Combined anti-leukemic effect of gilteritinib and GSK-J4 in FLT3-ITD acute myeloid leukemia.

Gilteritinib treats acute myeloid leukemia (AML) with the FMS-like receptor tyrosine kinase-3 (FLT3) internal tandem duplication (ITD) mutation. Dysregulation of histone modification affects the genesis and progression of AML. Strategies targeting key histone regulators have not been applied to the treatment of AML. Lysine demethylase 6B (KDM6B) is dysregulated in a variety of cancers and regulates the expression of oncogenes, which has potential in anticancer therapy.

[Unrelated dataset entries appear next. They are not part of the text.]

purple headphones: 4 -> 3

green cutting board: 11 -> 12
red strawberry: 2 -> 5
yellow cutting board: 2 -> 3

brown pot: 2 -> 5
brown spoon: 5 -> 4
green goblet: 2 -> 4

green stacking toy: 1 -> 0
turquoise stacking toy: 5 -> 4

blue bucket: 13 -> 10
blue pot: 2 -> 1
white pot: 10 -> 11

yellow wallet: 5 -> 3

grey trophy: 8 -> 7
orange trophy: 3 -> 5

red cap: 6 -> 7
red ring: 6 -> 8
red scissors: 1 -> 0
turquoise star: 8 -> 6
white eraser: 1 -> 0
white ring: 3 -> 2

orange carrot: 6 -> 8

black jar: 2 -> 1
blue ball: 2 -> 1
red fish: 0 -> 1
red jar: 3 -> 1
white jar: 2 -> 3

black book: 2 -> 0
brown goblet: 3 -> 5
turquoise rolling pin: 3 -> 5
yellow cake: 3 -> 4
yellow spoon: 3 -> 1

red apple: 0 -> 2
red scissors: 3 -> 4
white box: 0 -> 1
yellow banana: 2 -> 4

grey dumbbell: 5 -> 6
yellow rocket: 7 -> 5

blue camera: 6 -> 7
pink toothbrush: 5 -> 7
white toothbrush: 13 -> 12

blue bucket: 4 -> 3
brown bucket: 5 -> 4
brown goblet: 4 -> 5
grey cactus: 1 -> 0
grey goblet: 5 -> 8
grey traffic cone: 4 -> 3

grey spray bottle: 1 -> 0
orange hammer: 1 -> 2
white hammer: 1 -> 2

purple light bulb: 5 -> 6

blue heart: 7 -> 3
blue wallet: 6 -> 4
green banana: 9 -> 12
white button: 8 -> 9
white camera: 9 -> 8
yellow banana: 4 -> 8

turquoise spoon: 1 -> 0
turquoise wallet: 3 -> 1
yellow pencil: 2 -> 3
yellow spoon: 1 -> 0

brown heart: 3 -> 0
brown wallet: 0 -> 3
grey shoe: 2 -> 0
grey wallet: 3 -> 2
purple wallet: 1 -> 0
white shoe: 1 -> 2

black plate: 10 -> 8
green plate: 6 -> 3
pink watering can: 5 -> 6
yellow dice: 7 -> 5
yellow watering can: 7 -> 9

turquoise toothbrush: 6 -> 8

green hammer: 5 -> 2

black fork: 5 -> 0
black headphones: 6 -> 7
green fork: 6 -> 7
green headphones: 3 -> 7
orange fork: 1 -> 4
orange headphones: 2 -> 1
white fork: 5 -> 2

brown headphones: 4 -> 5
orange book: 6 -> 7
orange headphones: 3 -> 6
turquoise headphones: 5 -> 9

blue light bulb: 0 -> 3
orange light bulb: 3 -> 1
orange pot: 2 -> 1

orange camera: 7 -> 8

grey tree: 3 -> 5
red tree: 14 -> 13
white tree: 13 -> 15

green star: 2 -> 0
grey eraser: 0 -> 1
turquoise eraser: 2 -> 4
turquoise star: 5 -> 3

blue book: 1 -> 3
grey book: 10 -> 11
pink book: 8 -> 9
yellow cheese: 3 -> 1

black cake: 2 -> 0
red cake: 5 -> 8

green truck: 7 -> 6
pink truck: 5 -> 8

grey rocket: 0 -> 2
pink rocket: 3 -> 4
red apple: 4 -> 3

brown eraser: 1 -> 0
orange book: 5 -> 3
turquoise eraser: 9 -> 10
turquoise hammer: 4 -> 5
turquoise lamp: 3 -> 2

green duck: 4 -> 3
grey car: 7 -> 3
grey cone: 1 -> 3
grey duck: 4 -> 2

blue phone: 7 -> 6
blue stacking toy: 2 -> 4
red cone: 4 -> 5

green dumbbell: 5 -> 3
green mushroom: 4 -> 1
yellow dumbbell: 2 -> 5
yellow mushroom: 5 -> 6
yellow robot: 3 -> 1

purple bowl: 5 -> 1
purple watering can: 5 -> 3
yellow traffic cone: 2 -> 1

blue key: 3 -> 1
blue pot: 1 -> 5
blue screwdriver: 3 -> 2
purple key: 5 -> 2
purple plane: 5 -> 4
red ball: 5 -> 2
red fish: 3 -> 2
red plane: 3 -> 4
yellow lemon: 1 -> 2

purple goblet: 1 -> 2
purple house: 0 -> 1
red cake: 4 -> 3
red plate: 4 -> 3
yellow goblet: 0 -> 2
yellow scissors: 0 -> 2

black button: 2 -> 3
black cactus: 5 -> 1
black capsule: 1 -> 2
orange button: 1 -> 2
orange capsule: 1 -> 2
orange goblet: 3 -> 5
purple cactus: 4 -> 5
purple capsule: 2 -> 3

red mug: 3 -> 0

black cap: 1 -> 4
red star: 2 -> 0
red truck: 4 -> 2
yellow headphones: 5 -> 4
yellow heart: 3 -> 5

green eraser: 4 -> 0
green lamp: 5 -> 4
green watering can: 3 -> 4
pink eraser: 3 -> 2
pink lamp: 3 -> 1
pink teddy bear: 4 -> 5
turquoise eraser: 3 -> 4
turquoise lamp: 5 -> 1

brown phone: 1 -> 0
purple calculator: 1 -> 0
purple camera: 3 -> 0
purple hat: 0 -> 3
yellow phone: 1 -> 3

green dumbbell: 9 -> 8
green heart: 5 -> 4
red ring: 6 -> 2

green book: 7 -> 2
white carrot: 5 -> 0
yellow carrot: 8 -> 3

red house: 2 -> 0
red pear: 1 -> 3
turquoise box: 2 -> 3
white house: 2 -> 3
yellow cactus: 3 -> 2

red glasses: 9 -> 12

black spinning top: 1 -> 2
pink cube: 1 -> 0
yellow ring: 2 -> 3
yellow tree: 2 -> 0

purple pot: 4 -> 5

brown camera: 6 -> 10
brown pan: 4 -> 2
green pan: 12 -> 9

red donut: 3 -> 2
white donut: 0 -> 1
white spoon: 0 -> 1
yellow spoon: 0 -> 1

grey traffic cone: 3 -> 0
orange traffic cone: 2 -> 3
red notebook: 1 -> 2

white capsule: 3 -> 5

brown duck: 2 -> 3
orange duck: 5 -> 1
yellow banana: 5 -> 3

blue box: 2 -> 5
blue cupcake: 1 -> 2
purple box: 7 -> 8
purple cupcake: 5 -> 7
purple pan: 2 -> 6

We explored whether GSK-J4 (an inhibitor of the demethylase KDM6B) has an anti-leukemic effect in the gilteritinib treatment of FLT3-ITD AML and the effect of gilteritinib combined with GSK-J4 in leukemia. In our study, we evaluated the anti-leukemic effect of GSK-J4 in gilteritinib therapy through in vitro and in vivo experiments. The results revealed that the combined treatment of gilteritinib and GSK-J4 has greater anti-proliferation and pro-apoptosis effects than gilteritinib alone. Gilteritinib and GSK-J4 performed synergistically to arrest the cell cycle. Gilteritinib mainly induces cell cycle phase arrest at the S or G0/G1, and GSK-J4 inhibits the cell cycle progression in the S phase and reduces cell viability by reducing the expression of key regulatory factors from the G1 phase to the S phase. At the same time, GSK-J4 enhances the expression of apoptosis-related proteins (Bax and cleavage caspase-9). In addition, gilteritinib or GSK-J4 monotherapy increases reactive oxygen species (ROS) production, and the combination has a synergistic effect, accelerating leukemic cell death. Our study provides proof that the combined therapy of gilteritinib and GSK-J4 has a synergistic antileukemic effect on FLT3-ITD AML.